Quickstart#

New to Triton Inference Server and want do just deploy your model quickly? Make use of these tutorials to begin your Triton journey!

The Triton Inference Server is available as buildable source code, but the easiest way to install and run Triton is to use the pre-built Docker image available from the NVIDIA GPU Cloud (NGC).

Launching and maintaining Triton Inference Server revolves around the use of building model repositories. This tutorial will cover:

  • Creating a Model Repository

  • Launching Triton

  • Send an Inference Request

Create A Model Repository#

The model repository is the directory where you place the models that you want Triton to serve. An example model repository is included in the docs/examples/model_repository. Before using the repository, you must fetch any missing model definition files from their public model zoos via the provided script.

$ cd docs/examples
$ ./fetch_models.sh

Launch Triton#

Triton is optimized to provide the best inferencing performance by using GPUs, but it can also work on CPU-only systems. In both cases you can use the same Triton Docker image.

Run on System with GPUs#

Use the following command to run Triton with the example model repository you just created. The NVIDIA Container Toolkit must be installed for Docker to recognize the GPU(s). The –gpus=1 flag indicates that 1 system GPU should be made available to Triton for inferencing.

$ docker run --gpus=1 --rm -p8000:8000 -p8001:8001 -p8002:8002 -v/full/path/to/docs/examples/model_repository:/models nvcr.io/nvidia/tritonserver:<xx.yy>-py3 tritonserver --model-repository=/models

Where <xx.yy> is the version of Triton that you want to use (and pulled above). After you start Triton you will see output on the console showing the server starting up and loading the model.
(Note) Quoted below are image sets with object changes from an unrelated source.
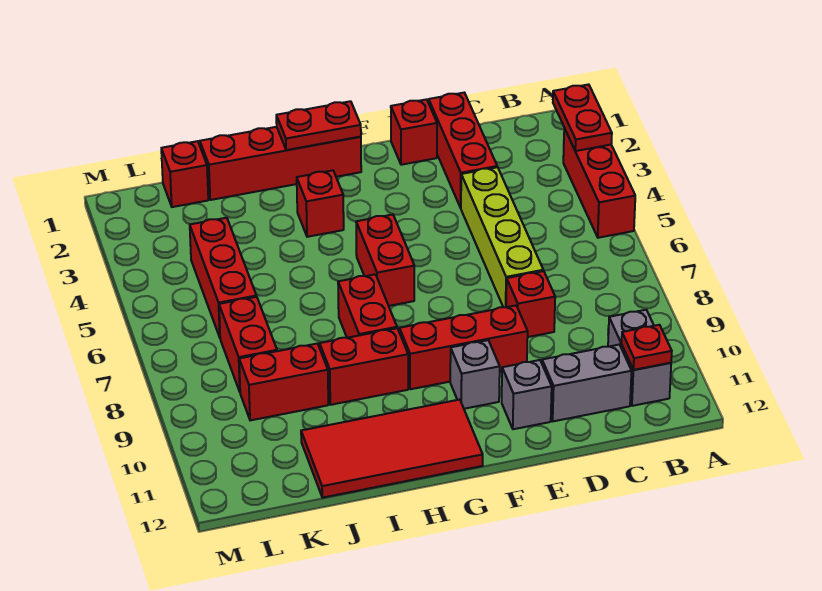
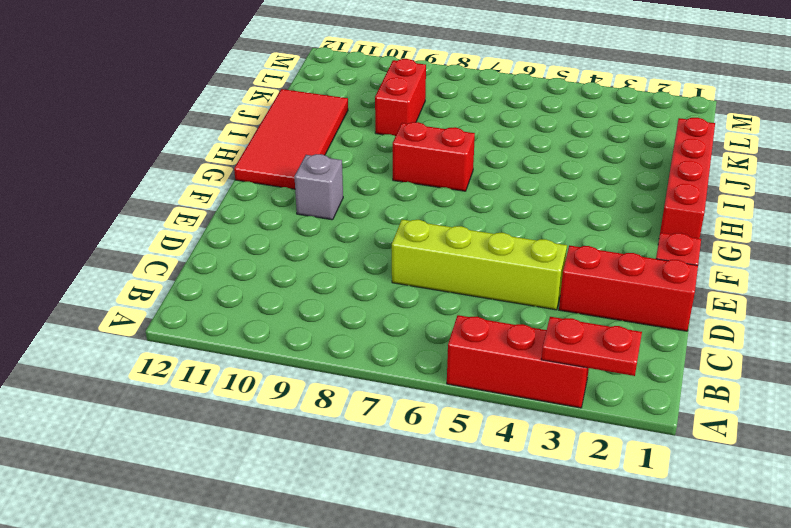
none -> grey brick B10:B11 level 1
none -> grey brick C11:D11 level 1
none -> red brick D8 level 1

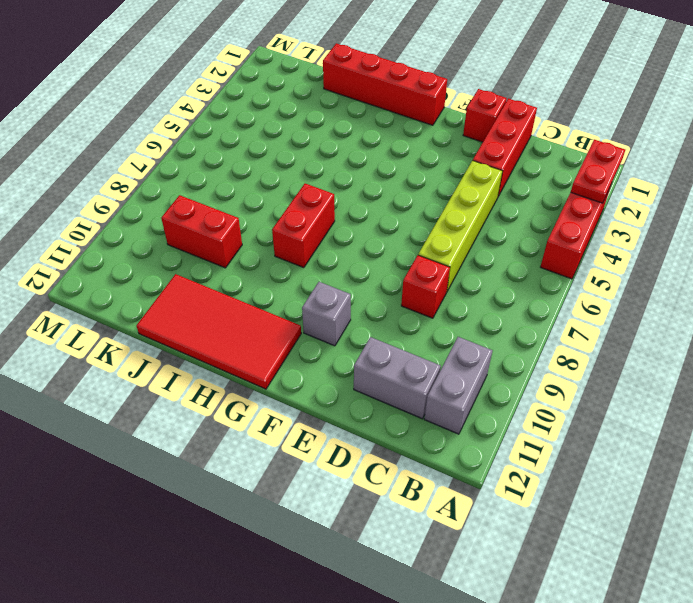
none -> red brick E9:G9 level 1
none -> grey brick E11 level 1
none -> red brick G5:G6 level 1

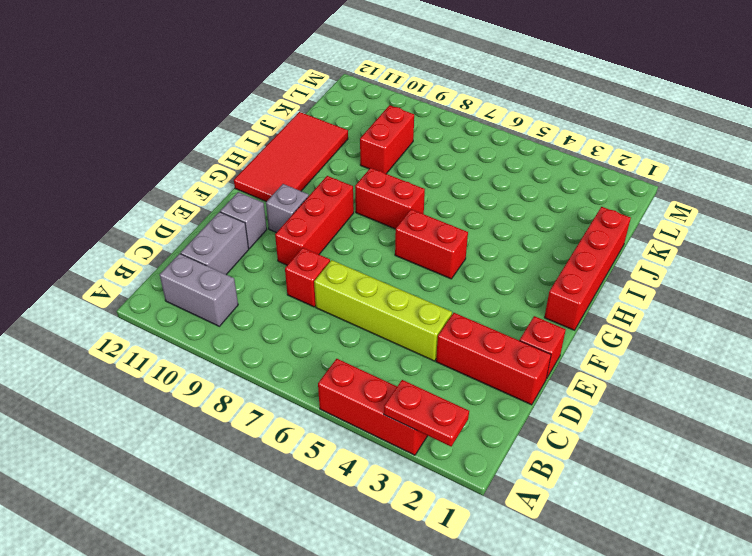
none -> red brick H3 level 1
none -> red brick H9:I9 level 1
none -> red brick K1 level 1

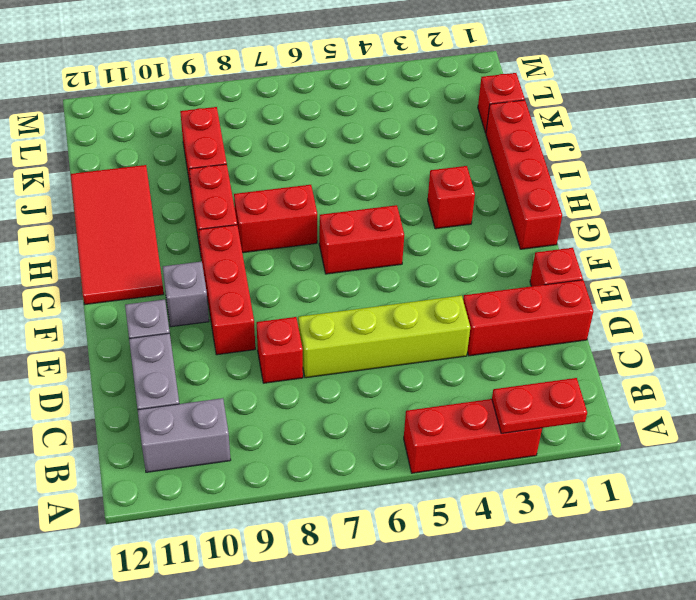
none -> red brick K4:K6 level 1
none -> red brick K7:K8 level 1
none -> red plate B11 level 2

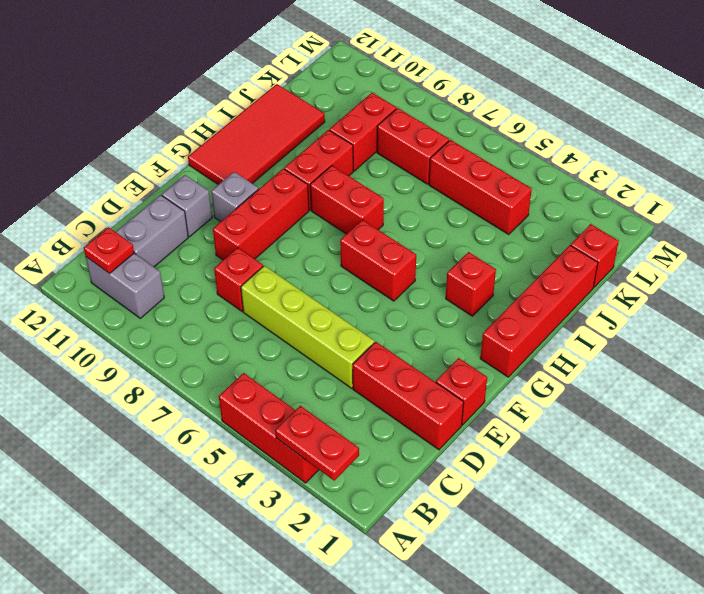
none -> red plate G1:H1 level 2

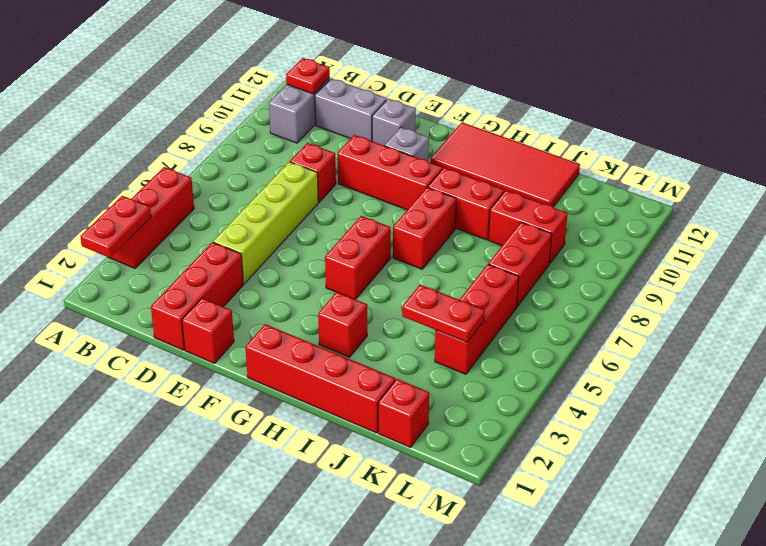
red plate J4:K4 level 2 -> red plate G1:H1 level 2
When you see output like the following, Triton is ready to accept inference requests.

+----------------------+---------+--------+
| Model                | Version | Status |
+----------------------+---------+--------+
| <model_name>         | <v>     | READY  |
| ..                   | .       | ..     |
| ..                   | .       | ..     |
+----------------------+---------+--------+
...
...
...
I1002 21:58:57.891440 62 grpc_server.cc:3914] Started GRPCInferenceService at 0.0.0.0:8001
I1002 21:58:57.893177 62 http_server.cc:2717] Started HTTPService at 0.0.0.0:8000
I1002 21:58:57.935518 62 http_server.cc:2736] Started Metrics Service at 0.0.0.0:8002

All the models should show “READY” status to indicate that they loaded correctly. If a model fails to load the status will report the failure and a reason for the failure. If your model is not displayed in the table check the path to the model repository and your CUDA drivers.

Run on CPU-Only System#

On a system without GPUs, Triton should be run without using the –gpus flag to Docker, but is otherwise identical to what is described above.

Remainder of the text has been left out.